Online review sites can either help a business grow and expand or doom it to bankruptcy.
Millions of people use Yelp, Google, and Facebook every month to share an experience they had with a business or read about other people’s experiences with a business. For consumers, these platforms are helpful because it helps them weed out options that would not give them the quality of the products and services they expect.
For businesses, it can be a nightmare.
What a Bad Review Can Do to a Business
A bad review can ruin the reputation of a business forever. It can turn potential customers away and cause a company to close its doors permanently.
The effects of a bad review are even more apparent among small to medium enterprises. Because these ventures do not have a budget for marketing, they rely on word of mouth, in this case, online, to gain the public’s trust.
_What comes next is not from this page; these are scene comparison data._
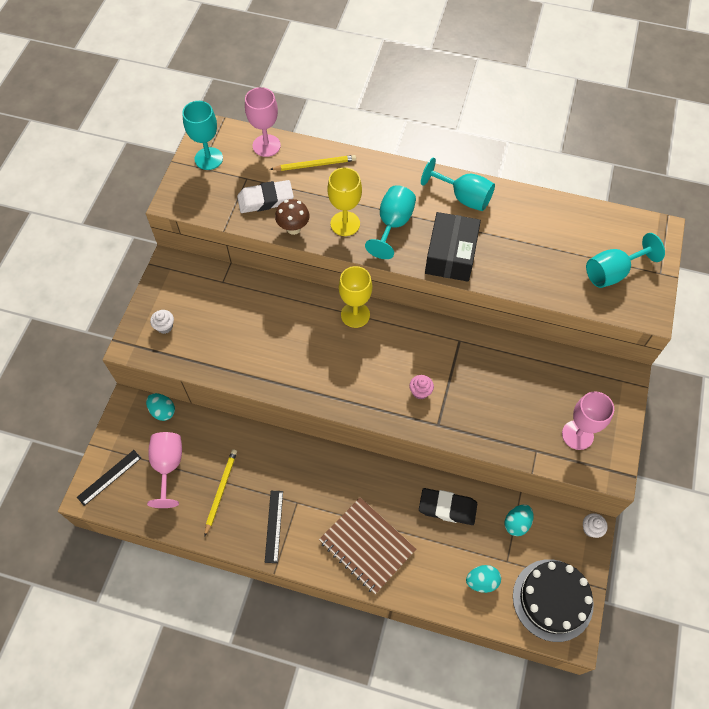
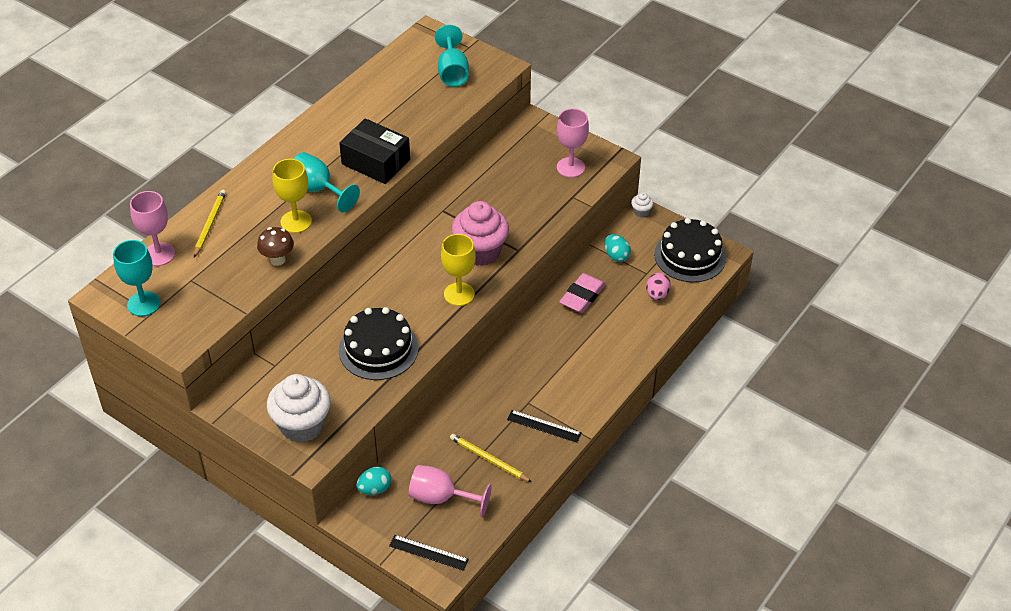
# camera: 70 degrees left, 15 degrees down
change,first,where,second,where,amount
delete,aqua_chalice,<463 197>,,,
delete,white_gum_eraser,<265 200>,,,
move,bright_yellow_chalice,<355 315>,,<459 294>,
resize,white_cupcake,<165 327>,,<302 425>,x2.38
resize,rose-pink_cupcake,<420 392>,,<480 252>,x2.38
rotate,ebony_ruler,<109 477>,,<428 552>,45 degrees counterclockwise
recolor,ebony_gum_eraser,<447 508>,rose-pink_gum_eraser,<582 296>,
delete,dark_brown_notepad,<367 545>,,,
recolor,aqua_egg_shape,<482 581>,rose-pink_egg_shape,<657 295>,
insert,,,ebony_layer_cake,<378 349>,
That is why it can be tempting to hit back to reviewers who leave a scathing review about a business. However, before an entrepreneur calls a business lawyer, should they sue over a bad review online?
Real-World Consequences of Online Reviews
Yelp is a website that works solely as a space for consumers to rate and review businesses they have had transactions with. However, Google and Facebook have rapidly become essential platforms for consumers.
Google, in particular, has a considerable influence on a business’ reputation. About 90% of web searches across the world are done on Google. When a consumer makes a web search, they are presented with information about the business and customer reviews.
In fact, in one study, researchers found that small to medium enterprises with low scores on Google received 30% less revenue on average per year. In comparison, businesses that receive low reviews on Yelp receive 19% less revenue year after year. If the company gets a low average on Facebook, it may get 9% less revenue yearly.
All three online review sites platforms are integral to a customer’s decision to push through with a purchase. In a survey conducted by BrightLocal in 2017, 93% of respondents said that they read reviews before they go shopping. In another survey, this time by ReviewTrackers, 94% of respondents said they avoid businesses with overwhelmingly bad reviews.
Is it Defamation?
Even if the business does not have profiles on social media, its success will be significantly affected by what people say about it online. That is why entrepreneurs are taking it so seriously that some of them are willing to bring customers to the court over negative feedback.
In 2009, for example, a plastic surgeon sued three of his clients over reviews on Yelp and CitySearch. The clients — all women — said that the plastic surgeon was “dangerous,” “ruthless,” “horrible,” and a “liar.” In the end, the lawsuits were voluntarily dismissed.
Under the First Amendment, consumers are free to express their opinions over the experience they had with a business. Having a bad review online, therefore, is not a good reason to take legal action. A company can try to sue, but it will unlikely win the case.
It is, however, a different story if the customer starts making factually incorrect claims. The case is viable if the business can prove that the comments that a customer made is false.
For example, if a review claims that a member of the staff committed theft against a customer when, in fact, the security footage proves that nothing sinister happened within the store or a restaurant, the business may be able to sue.
The false statement should be made to third parties. That means that the bad review should be published on a blog, on an internet forum, a newspaper, a magazine, etc. Defamatory claims made to third parties verbally can also be included in the lawsuit.
The plaintiff, the business owner, can request for damages. The business owner can get compensation for the loss of customers and, therefore, income due to damaged reputation directly caused by the false statement made by the defendant.
However, make sure that, before you file a lawsuit over a bad review, you are not infringing on the customer’s rights. 29 states across the U.S. have anti-SLAPP (strategic lawsuit against public participation) statutes, which makes it easier for defendants to dismiss meritless lawsuits. In some places, plaintiffs will have to pay fines after an anti-SLAPP motion.
It is going to be costly to sue a customer who leaves a bad review. It may also not repair a ruined reputation. While bad reviews have negative consequences, in most cases, a lawsuit is not the answer.